Jurisprudence - Droit pénal et procédure pénale

J.L.M.B. 12/524
Organisation judiciaire - Tribunal correctionnel - Composition - Crime correctionnalisé - Siège exclusivement féminin - Egalité - Pas de discrimination - Question préjudicielle à la Cour constitutionnelle (non) .
Le tribunal dont la décision est susceptible d'appel n'est pas tenu de poser une question préjudicielle à la Cour constitutionnelle si la loi dont l'inconstitutionnalité est avancée ne viole manifestement pas une disposition constitutionnelle.
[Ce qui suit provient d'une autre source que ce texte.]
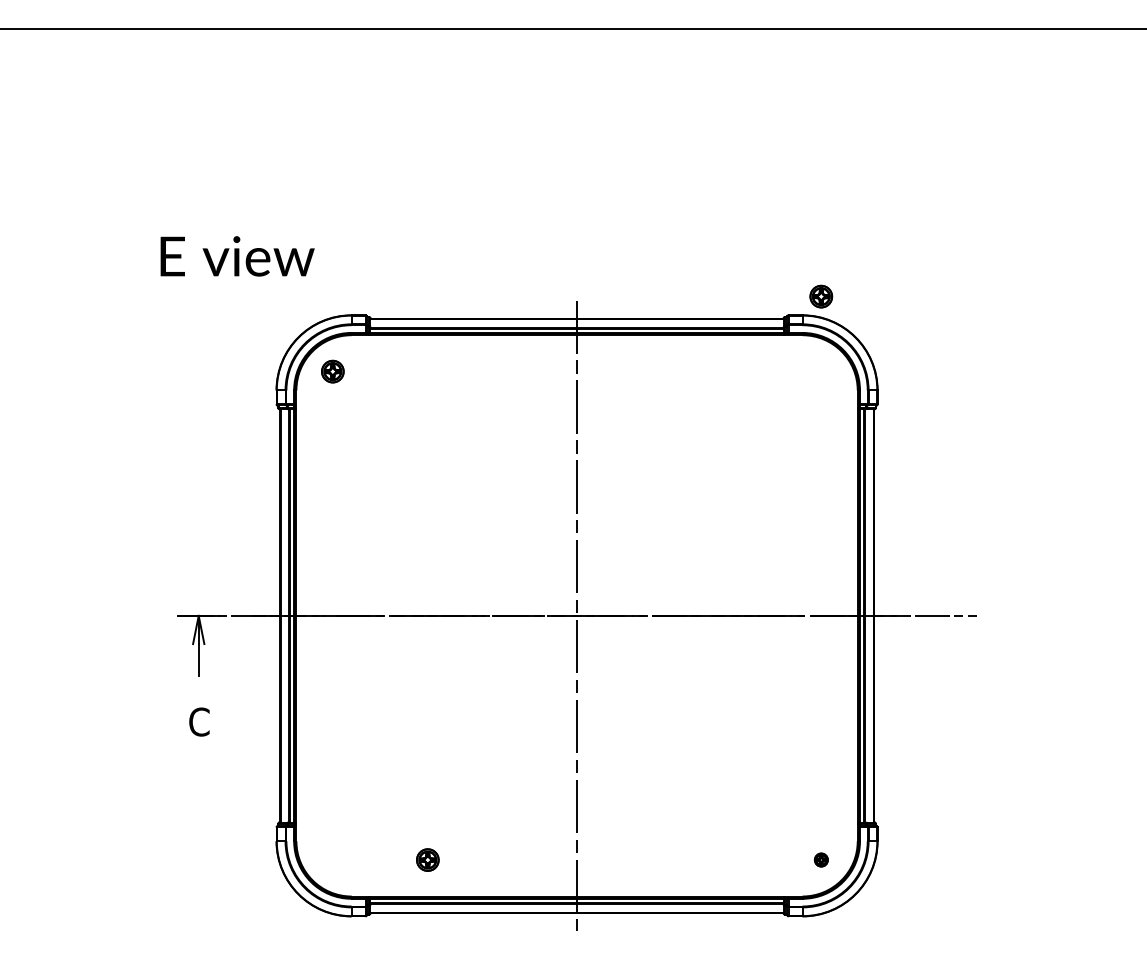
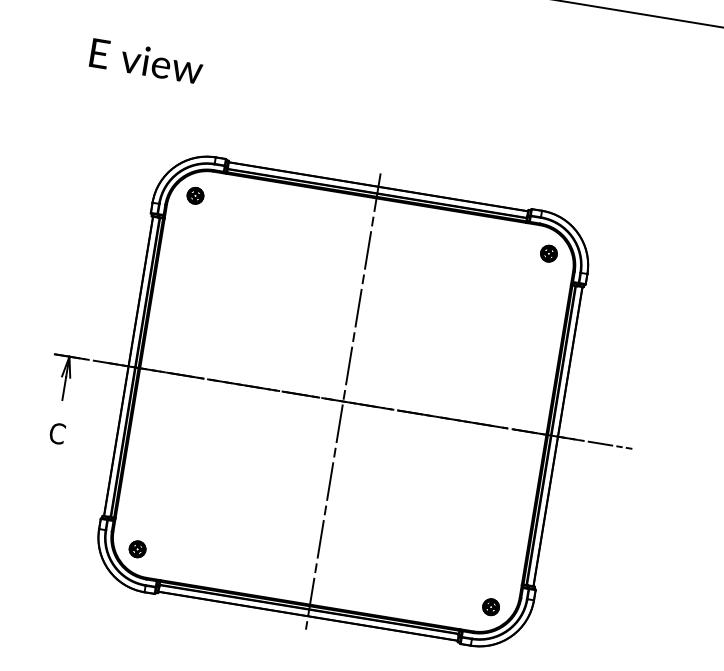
text: (237, 256) -> (146, 61), moved
part: (821, 296) -> (549, 253), moved
part: (427, 859) -> (137, 548), moved
part: (821, 859) -> (491, 606), size x1.67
Pareil tribunal n'est donc nullement tenu de demander à la Cour constitutionnelle si l'article 92 du Code judiciaire viole le principe d'égalité en ce qu'il ne fait pas obstacle à ce qu'un prévenu poursuivi pour faits de moeurs soit jugé par une chambre correctionnelle composée de trois femmes, alors que si le crime n'avait pas été correctionnalisé, il aurait comparu devant un jury de cour d'assises qui doit être composé d'un maximum de deux tiers de personnes de même sexe.

(M.P. / S. et G. )


(...)
II. Examen de la demande formulée in limine litis par le prévenu
2.1. La demande
À l'audience du 21 décembre 2011, le prévenu a soulevé in limine litis un incident de procédure concernant la composition du siège du tribunal et sollicité que celui-ci pose une question préjudicielle à la Cour constitutionnelle.
Le prévenu a rappelé qu'étant poursuivi pour le crime de viol (visé aux articles 375, 377 et 378 du Code pénal), le juge naturellement compétent pour connaître de sa cause est la cour d'assises.
Or, depuis l'entrée en vigueur de la loi du 21 décembre 2009 réformant la cour d'assises, l'article 289 du Code d'instruction criminelle a été modifié et prévoit que le jury de la cour d'assises doit - au moment de sa composition - être constitué d'un maximum de deux tiers des membres du même sexe.
Suite à la citation du parquet visant des circonstances atténuantes aux fins de correctionnalisation, le prévenu se voit assigné devant une chambre du tribunal correctionnel composée, en vertu de l'article 92 du Code judiciaire, de trois juges professionnels. En l'espèce, les trois juges sont de sexe féminin.
Le prévenu estime, dès lors, discriminatoire de ne pas pouvoir bénéficier devant le tribunal correctionnel d'un siège composé d'au moins un homme, par comparaison à l'examen du dossier qui aurait été fait devant la cour d'assises constituée d'un jury composé d'au moins un tiers d'hommes.
En conséquence, le prévenu demande au tribunal de poser à la Cour constitutionnelle la question préjudicielle suivante :

« L'article 92, paragraphe 1er, du Code judiciaire, en tant qu'il prévoit que les infractions aux articles 375, 377 et 378 du Code pénal sont, en cas de correctionnalisation, dévolues à la connaissance obligatoire d'une chambre correctionnelle composée de trois juges, viole-t-il les articles 10 et 11 de la Constitution et 6 de la Convention européenne de sauvegarde des droits de l'homme en ne prévoyant pas qu'au maximum deux des trois magistrats sont du même sexe, alors que l'article 289, paragraphe 3, du Code d'instruction criminelle introduit par la loi du 21 décembre 2009 relative à la réforme de la cour d'assises impose, pour le jugement de ces crimes, la constitution d'un jury dont au maximum deux tiers des membres sont du même sexe ? ».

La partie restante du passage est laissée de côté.